東国三社巡り

              東国三社巡り                   

 

 鹿島神宮、香取神宮、息栖神社の「東国三社巡り」を思い立ち、まずは千葉県の佐原に向かった。天気も良くてまさに「お出かけ日和」だ。7:50自宅を出て保谷駅で折りたたみ自転車をたたんでから西武池袋線に乗り、日暮里でJR常磐線に乗り換えて、我孫子駅でJR成田線に乗り換えて、佐原を過ぎて11:24小見川駅で降りる。3時間半もかかった。

 小見川駅は初めて降り立った駅だ。良い雰囲気で素敵な駅だ。昭和6年(1931)開業。相対式ホーム2面2線、木造駅舎、跨線橋、明るい待合室、清潔なトイレ、駅前ロータリー、タクシー、バス停、券売機、すべて完璧だ。しかもオシャレな服装の若者が数人、三々五々集まってきて上り線ホームで話をしている。駅が町で生き生きとしている。私のような駅鉄は、こういった駅は優等生と評価する。JR成田線を巡ってみたくなった。

 

良い雰囲気の小見川駅舎

 江戸期にはこの地域は東方の守りの要として、佐倉藩、小見川藩に土井利勝、安藤重信といった徳川の重鎮が置かれた。その後、小見川藩は藩主が入れ替わり一旦廃藩となるも当地を所領としていた下野鹿沼藩内田家が、享保9年(1724)に居所を小見川に移し1万石で再立藩し、以後10代、約150年間この地を治め廃藩置県を迎えた。維新後、子爵、藩知事となった10代藩主内田正学(まさのり)が最後の藩主だ。城跡は「小見川城山公園」となっている。

 史跡巡りは次回に回して、まずは「息栖神社」を目指して出発。利根川を越えるために小見川大橋に向かう。800m程行った所にある内浜公園に「佐藤尚中先生誕生地」と表記された大きな石碑が建っていた。佐藤尚中(たかなか)は佐倉順天堂の外科医で日本の近代医学に多大な貢献をした人物だ。(後日GoogleMapで駅前に銅像が建っていることを知った。)

 公園内の秀逸な解説板によると『この内浜公園は、小見川藩主内田候の侍医であった山口甫僊(ほせん)の邸宅跡です。・・云々』以後要約。『甫僊の次男、山口舜(しゆん)海(かい)(幼名竜太郎)は文政十年(1827)にこの地に生まれた。

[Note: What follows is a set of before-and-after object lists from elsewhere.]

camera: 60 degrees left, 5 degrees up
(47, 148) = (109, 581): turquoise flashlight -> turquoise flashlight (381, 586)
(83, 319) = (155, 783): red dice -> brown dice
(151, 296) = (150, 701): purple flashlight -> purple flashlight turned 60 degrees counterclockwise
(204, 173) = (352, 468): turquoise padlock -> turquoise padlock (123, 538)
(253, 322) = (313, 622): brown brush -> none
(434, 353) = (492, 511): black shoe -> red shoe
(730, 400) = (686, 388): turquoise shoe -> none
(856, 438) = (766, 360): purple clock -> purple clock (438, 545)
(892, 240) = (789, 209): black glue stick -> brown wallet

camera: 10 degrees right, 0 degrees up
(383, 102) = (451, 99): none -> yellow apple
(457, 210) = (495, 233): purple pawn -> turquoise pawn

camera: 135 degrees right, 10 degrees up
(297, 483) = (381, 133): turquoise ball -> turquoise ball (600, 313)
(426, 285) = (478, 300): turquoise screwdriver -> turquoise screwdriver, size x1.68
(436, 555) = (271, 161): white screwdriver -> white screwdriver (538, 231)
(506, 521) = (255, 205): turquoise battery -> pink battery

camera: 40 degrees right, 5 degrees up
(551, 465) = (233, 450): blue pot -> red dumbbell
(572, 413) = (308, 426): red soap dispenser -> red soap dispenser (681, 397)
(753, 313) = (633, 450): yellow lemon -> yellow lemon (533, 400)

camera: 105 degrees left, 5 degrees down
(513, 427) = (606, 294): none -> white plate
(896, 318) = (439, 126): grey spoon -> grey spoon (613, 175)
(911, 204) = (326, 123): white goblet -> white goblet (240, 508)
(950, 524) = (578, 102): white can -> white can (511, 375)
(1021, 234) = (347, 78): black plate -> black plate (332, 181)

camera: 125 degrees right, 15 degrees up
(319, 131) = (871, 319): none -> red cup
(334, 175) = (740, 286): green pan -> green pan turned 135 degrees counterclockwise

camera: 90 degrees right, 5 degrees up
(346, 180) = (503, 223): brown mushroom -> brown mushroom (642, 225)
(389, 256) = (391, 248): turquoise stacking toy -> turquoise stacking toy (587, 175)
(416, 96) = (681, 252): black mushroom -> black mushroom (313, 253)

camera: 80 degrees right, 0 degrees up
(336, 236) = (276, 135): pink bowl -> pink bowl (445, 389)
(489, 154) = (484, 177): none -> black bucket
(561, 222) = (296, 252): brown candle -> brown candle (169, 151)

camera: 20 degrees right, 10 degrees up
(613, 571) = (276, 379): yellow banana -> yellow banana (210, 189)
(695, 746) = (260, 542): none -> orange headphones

16歳の時に佐藤泰(たい)然(ぜん)に入門し、佐倉藩に招かれて「順天堂」の外科医として活躍する。26歳の時に泰然の養子となり、名前も佐藤尚中と改めた。万延元年(1860)長崎に留学してオランダ医師ポンペに師事。ポンぺが『日本滞在見聞記』に彼の名を記すほど優れた外科医となった。明治二年(1869)明治政府に招かれて大学東校(東京大学医学部)で活躍し、明治六年(1873)東京の下谷に順天堂医院(順天堂大学)を開いた。明治15年(1882)死去。享年56歳。』下調べもなく偶然に史跡に出会えたことに感謝した。

 

佐藤尚中生誕の地

 利根川は大きな川だ。ここまで下ると海のようだ。昭和48年に開通した小見川大橋は橋長822m、千葉県小見川地域と茨城県鹿島地域を結ぶ幹線道路になっている。中洲を経て今度は常陸利根川に架かる橋長375mの息栖大橋を渡る。小見川大橋と合わせると対岸の神栖までは全長約1.5kmもある。成田小見川鹿島港線44号と神栖外環道の交差点手前を左折して1km程行くと最初の目的地である「息栖神社」がある。

利根川に架かる小見川大橋

『息栖神社は鹿島神宮・香取神宮と共に東国三社の一つと称され、神代時代に鹿島・香取の御祭神に従って東国に至り、鹿島・香取両神宮は其々台地に鎮座するものの、久那斗神と天乃鳥船神は海辺の日川(現在の神栖市日川)に姿を留め、やがて応神朝になって神社として祀られた。大同二年(807)、平城天皇の勅命を受けた藤原内麻呂により現在地の息栖に遷座した。(息栖神社HP)』神々は海路でここに来たようだ。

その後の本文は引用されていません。